Without opponent interaction and with a fair bit of luck, the combo can go off as early as turn three: turn one, Cauldron Familiar, turn two Altar of Dementia, turn three Samwise Gamgee and any one-drop to kick off the combo. Not likely, but I’ve pulled it off against an unsuspecting opponent once or twice. That’s rare, though–with Lurrus and Collected Company, you have enough redundancy and resilience that your combo can go off even when disrupted, and you can even sandbag your combo to deploy when your opponent is off-guard, as it costs 2BWG in total.

Here’s where I’ve landed after two weeks of testing:

Companion: Lurrus of the Dream-Den

3 Cauldron Familiar
3 Stitcher’s Supplier
4 Delighted Halfling
4 Bloodghast
3 Orcish Bowmasters
2 Can’t Stay Away
3 Elas il-Kor, Sadistic Pilgrim
1 Fleshtaker
2 Fiend Artisan
4 Samwise Gamgee
4 Altar of Dementia
4 Collected Company

1 Swamp
1 Forest
1 Boseiju, Who Endures
4 Godless Shrine
4 Silent Clearing
4 Blooming Marsh
2 Overgrown Tomb
4 Razorverge Thicket
2 Indatha Triome

The sideboard is in flux, but the core of Thoughtseize, Leyline of the Void, another Boseiju, and more copies of Can’t Stay Away hasn’t changed. I’ve been playing Battle of Bywater in the ‘board, as well, which overperforms, but only against decks you’re favored against pre-sideboard. I imagine I’ll move up to more artifact and enchantment hate, as cards like Leyline of the Void, Unlicensed Hearse, and Grafdigger’s Cage are very well-positioned against the deck.
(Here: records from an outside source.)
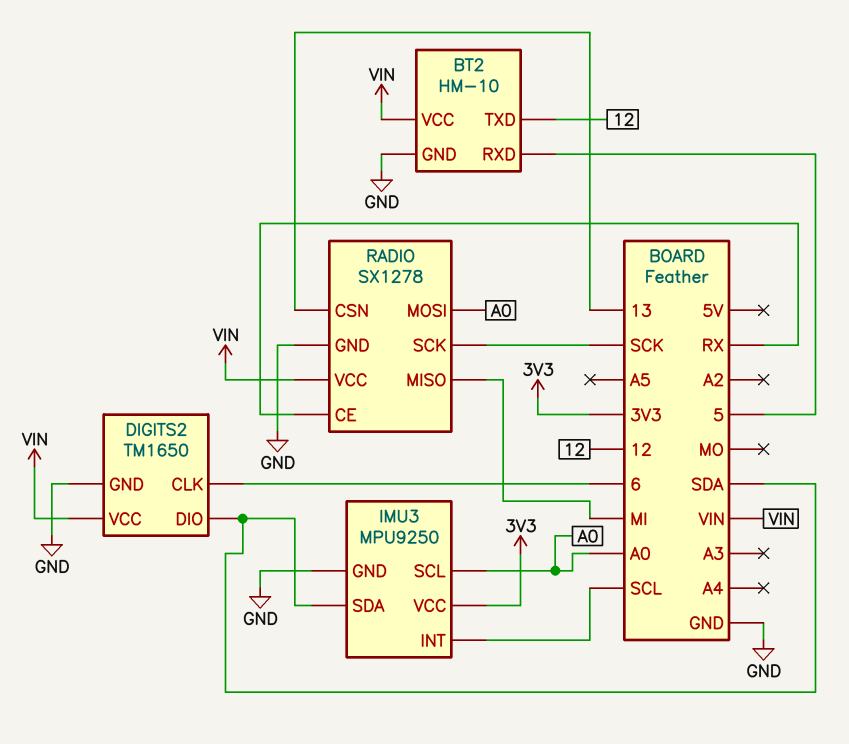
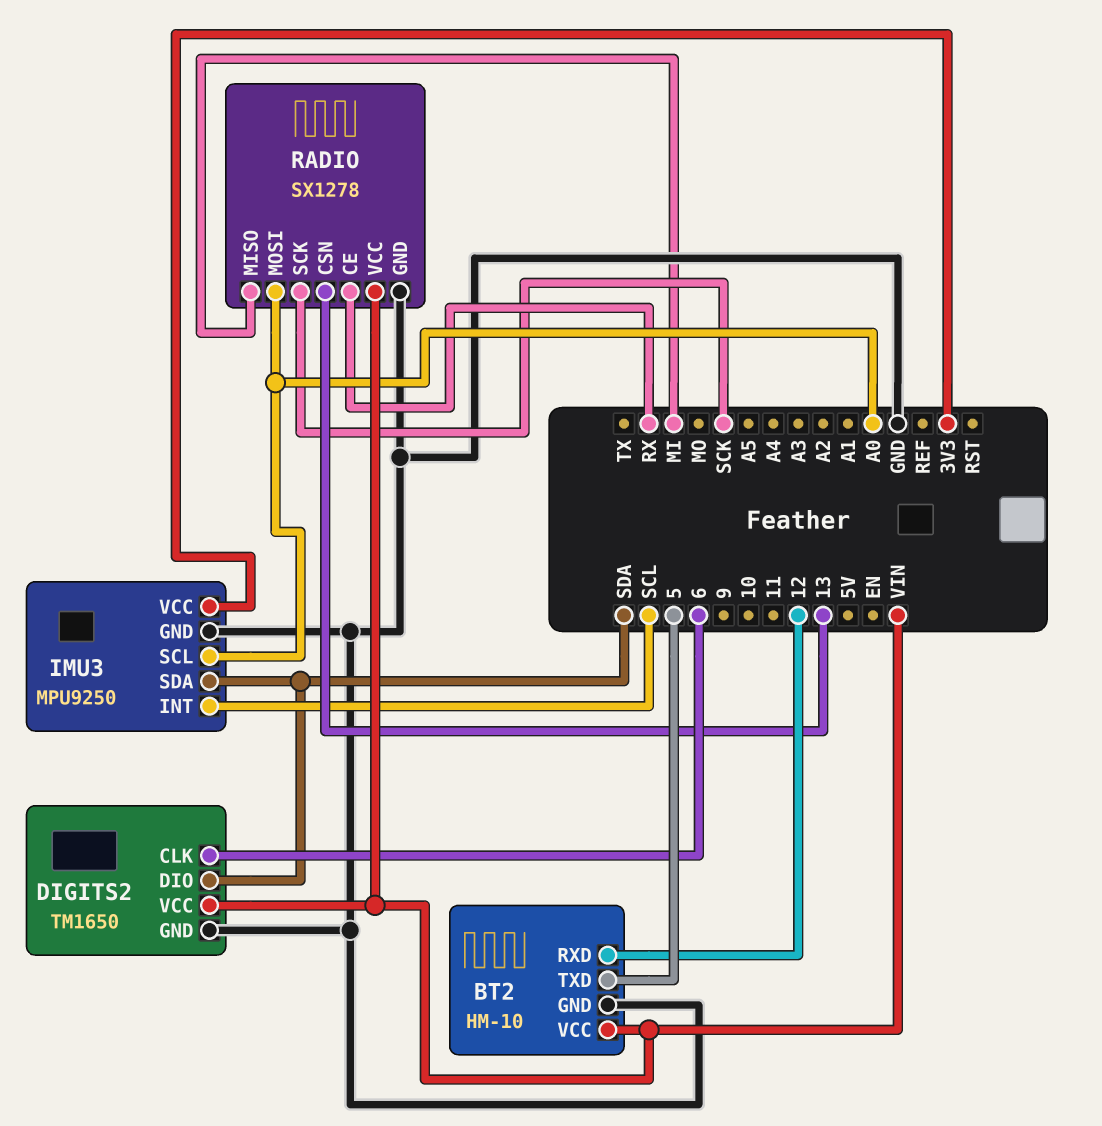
BT2 pin RXD: 5 -> 12
BT2 pin TXD: 12 -> 5

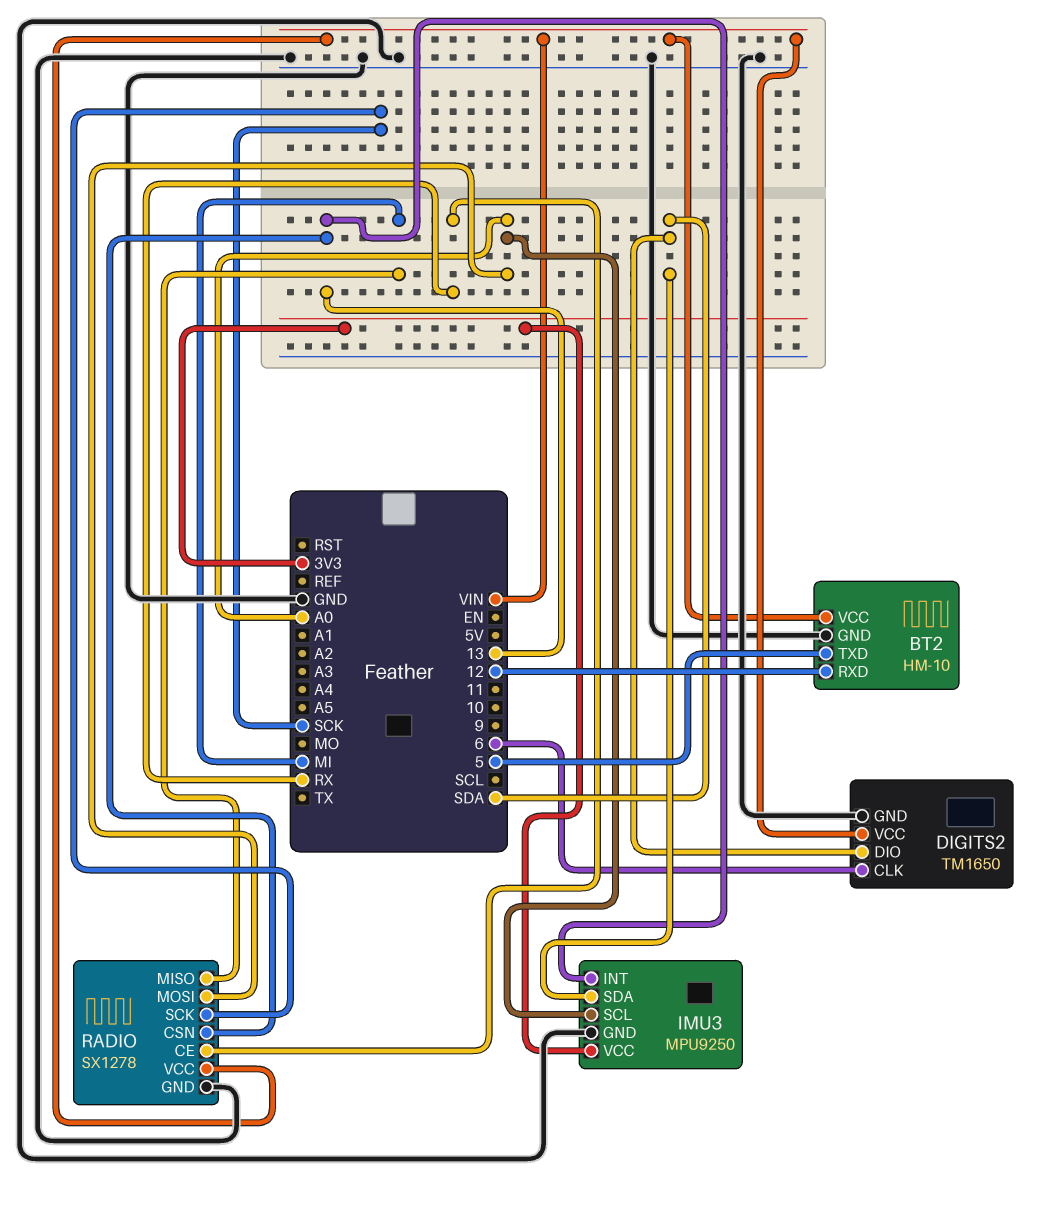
IMU3 pin INT: SCL -> 13

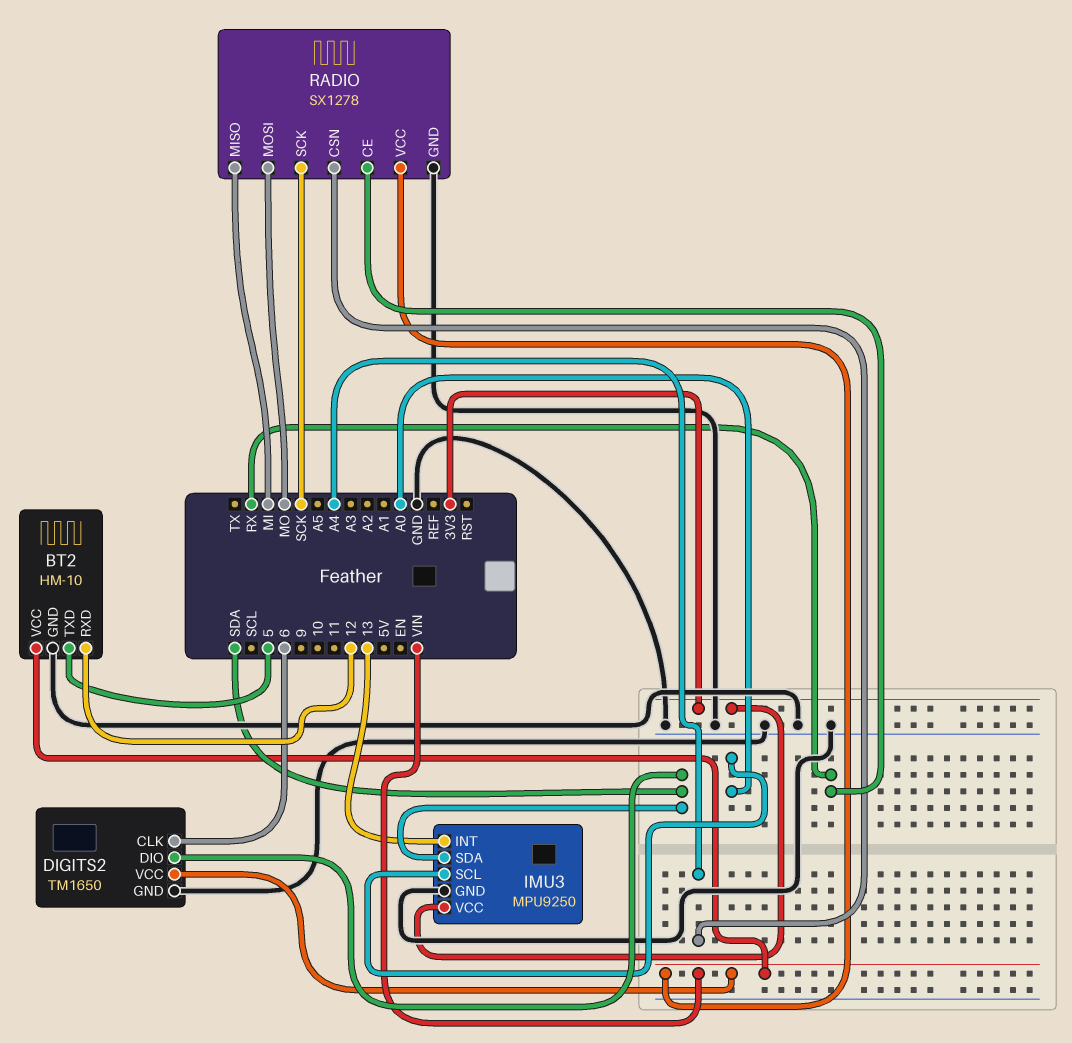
RADIO pin CSN: 13 -> A4
RADIO pin MOSI: A0 -> MO

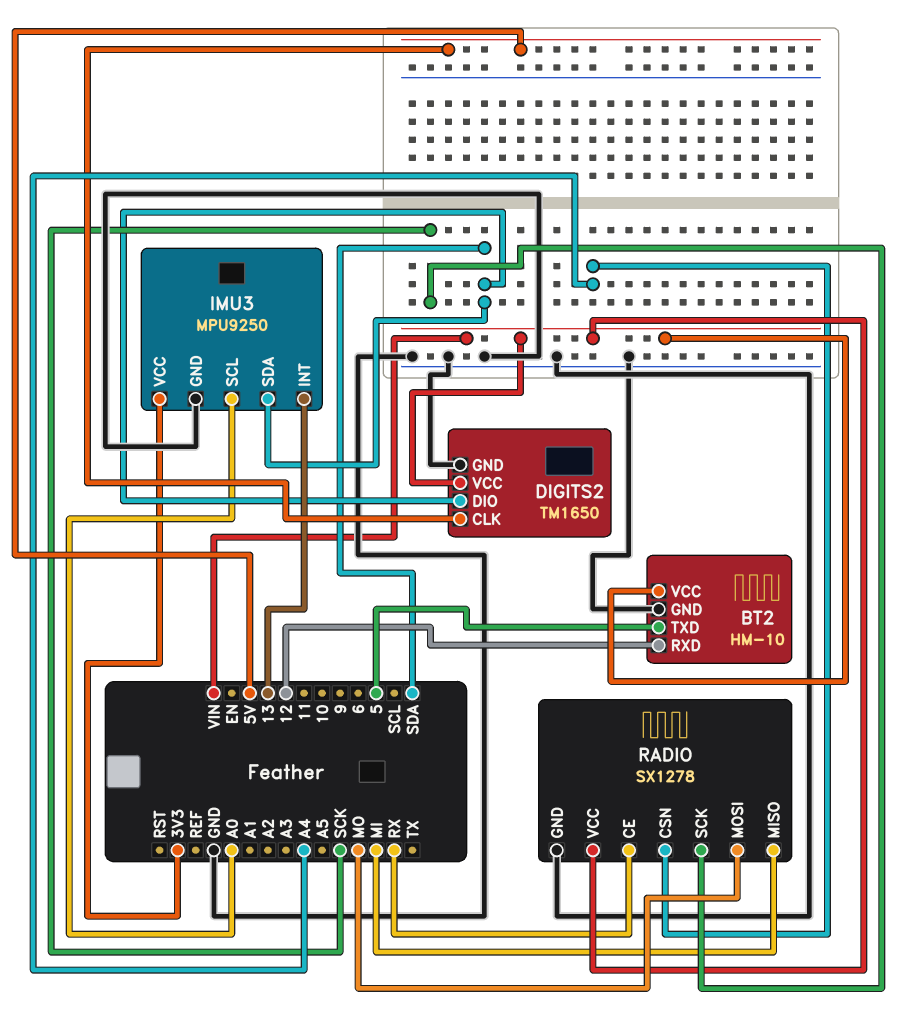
DIGITS2 pin CLK: 6 -> 5V

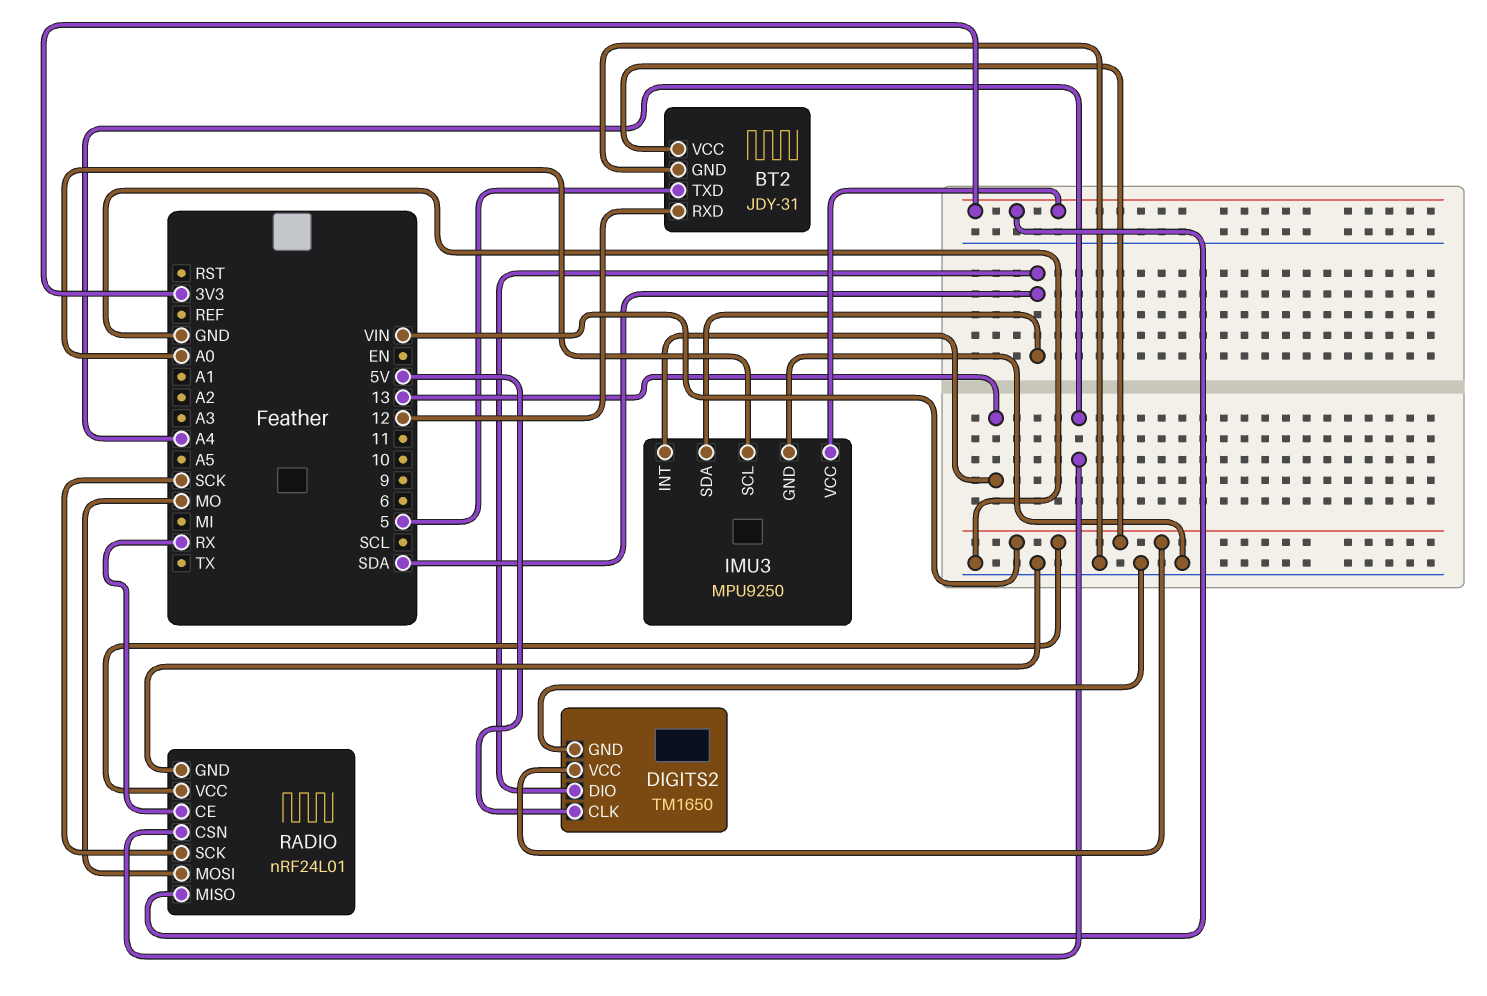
BT2: HM-10 -> JDY-31
RADIO: SX1278 -> nRF24L01
RADIO pin MISO: MI -> 3V3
It feels amazing to be running Bloodghast in Historic–all of the various Mill decks, Liliana of the Veils, and incidental discard you run into entering random Ranked events in the format mean you can suddenly present four to eight damage off a topdecked land, and the Vampire Spirit is great fodder for Fiend Artisan. All of that said, this deck is a graveyard combo deck, and it’s weaker to disruption than some other decks in that category–Yawgmoth combo can fight through a Leyline, while this effectively rolls over.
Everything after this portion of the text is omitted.